Nowadays you could directly use (or take inspiration from) the KMeansClustering Estimator. You can take a look at its implementation on GitHub.


(note: You can now get a more polished version of this code as a gist on github.)

you can definitely do it, but you need to define your own optimization criteria (for k-means, it's usually a max iteration count and when the assignment stabilizes). Here's an example of how you might do it (there are probably more optimal ways to implement it, and definitely better ways to select the initial points). It's basically like you'd do it in numpy if you were trying really hard to stay away from doing things iteratively in python:

import tensorflow as tf
import numpy as np
import time

N=10000
K=4
MAX_ITERS = 1000

start = time.time()

points = tf.Variable(tf.random_uniform([N,2]))
cluster_assignments = tf.Variable(tf.zeros([N], dtype=tf.int64))

# Silly initialization:  Use the first two points as the starting                
# centroids.  In the real world, do this better.                                 
centroids = tf.Variable(tf.slice(points.initialized_value(), [0,0], [K,2]))

# Replicate to N copies of each centroid and K copies of each                    
# point, then subtract and compute the sum of squared distances.                 
rep_centroids = tf.reshape(tf.tile(centroids, [N, 1]), [N, K, 2])
rep_points = tf.reshape(tf.tile(points, [1, K]), [N, K, 2])
sum_squares = tf.reduce_sum(tf.square(rep_points - rep_centroids),
                            reduction_indices=2)

# Use argmin to select the lowest-distance point                                 
best_centroids = tf.argmin(sum_squares, 1)
did_assignments_change = tf.reduce_any(tf.not_equal(best_centroids,
                                                    cluster_assignments))

def bucket_mean(data, bucket_ids, num_buckets):
    total = tf.unsorted_segment_sum(data, bucket_ids, num_buckets)
    count = tf.unsorted_segment_sum(tf.ones_like(data), bucket_ids, num_buckets)
    return total / count

means = bucket_mean(points, best_centroids, K)

# Do not write to the assigned clusters variable until after                     
# computing whether the assignments have changed - hence with_dependencies
with tf.control_dependencies([did_assignments_change]):
    do_updates = tf.group(
        centroids.assign(means),
        cluster_assignments.assign(best_centroids))

sess = tf.Session()
sess.run(tf.initialize_all_variables())

changed = True
iters = 0

while changed and iters < MAX_ITERS:
    iters += 1
    [changed, _] = sess.run([did_assignments_change, do_updates])
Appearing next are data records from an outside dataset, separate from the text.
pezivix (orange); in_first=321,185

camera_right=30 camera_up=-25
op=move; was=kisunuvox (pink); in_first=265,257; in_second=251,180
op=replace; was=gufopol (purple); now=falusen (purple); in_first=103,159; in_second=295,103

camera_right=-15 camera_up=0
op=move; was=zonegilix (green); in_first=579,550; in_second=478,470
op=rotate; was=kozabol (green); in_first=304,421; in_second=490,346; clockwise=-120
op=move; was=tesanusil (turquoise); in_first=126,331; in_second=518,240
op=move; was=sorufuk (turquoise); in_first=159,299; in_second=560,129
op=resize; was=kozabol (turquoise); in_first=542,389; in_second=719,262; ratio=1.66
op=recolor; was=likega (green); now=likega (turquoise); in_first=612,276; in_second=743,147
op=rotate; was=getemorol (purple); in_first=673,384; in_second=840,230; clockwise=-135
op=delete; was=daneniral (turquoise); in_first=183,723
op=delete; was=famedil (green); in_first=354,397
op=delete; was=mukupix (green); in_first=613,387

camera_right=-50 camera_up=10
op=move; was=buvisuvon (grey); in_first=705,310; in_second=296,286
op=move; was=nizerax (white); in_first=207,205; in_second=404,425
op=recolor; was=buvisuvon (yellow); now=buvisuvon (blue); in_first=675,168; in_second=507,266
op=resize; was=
[centers, assignments] = sess.run([centroids, cluster_assignments])
end = time.time()
print ("Found in %.2f seconds" % (end-start)), iters, "iterations"
print "Centroids:"
print centers
print "Cluster assignments:", assignments

(Note that a real implementation would need to be more careful about initial cluster selection, avoiding problem cases with all points going to one cluster, etc. This is just a quick demo. I've updated my answer from earlier to make it a bit more clear and "example-worthy".)


Most of the answers I have seen so far focuses just on the 2d version (when you need to cluster points in 2 dimensions). Here is my implementation of the clustering in arbitrary dimensions.


Basic idea of k-means algorithm in n dims:

  • generate random k starting points
  • do this till you exceed the patience or the cluster assignment does not change:
    • assign each point to the closest starting point
    • recalculate the location of each starting point by taking the average among it's cluster

To be able to somehow validate the results I will attempt to cluster MNIST images.

import numpy as np
import tensorflow as tf
from random import randint
from collections import Counter
from tensorflow.examples.tutorials.mnist import input_data

mnist = input_data.read_data_sets("MNIST_data/")
X, y, k = mnist.test.images, mnist.test.labels, 10

So here X is my data to cluster (10000, 784), y is the real number, and k is the number of cluster (which is the same as the number of digits. Now the actual algorithm:

# select random points as a starting position. You can do better by randomly selecting k points.
start_pos = tf.Variable(X[np.random.randint(X.shape[0], size=k),:], dtype=tf.float32)
centroids = tf.Variable(start_pos.initialized_value(), 'S', dtype=tf.float32)

# populate points
points           = tf.Variable(X, 'X', dtype=tf.float32)
ones_like        = tf.ones((points.get_shape()[0], 1))
prev_assignments = tf.Variable(tf.zeros((points.get_shape()[0], ), dtype=tf.int64))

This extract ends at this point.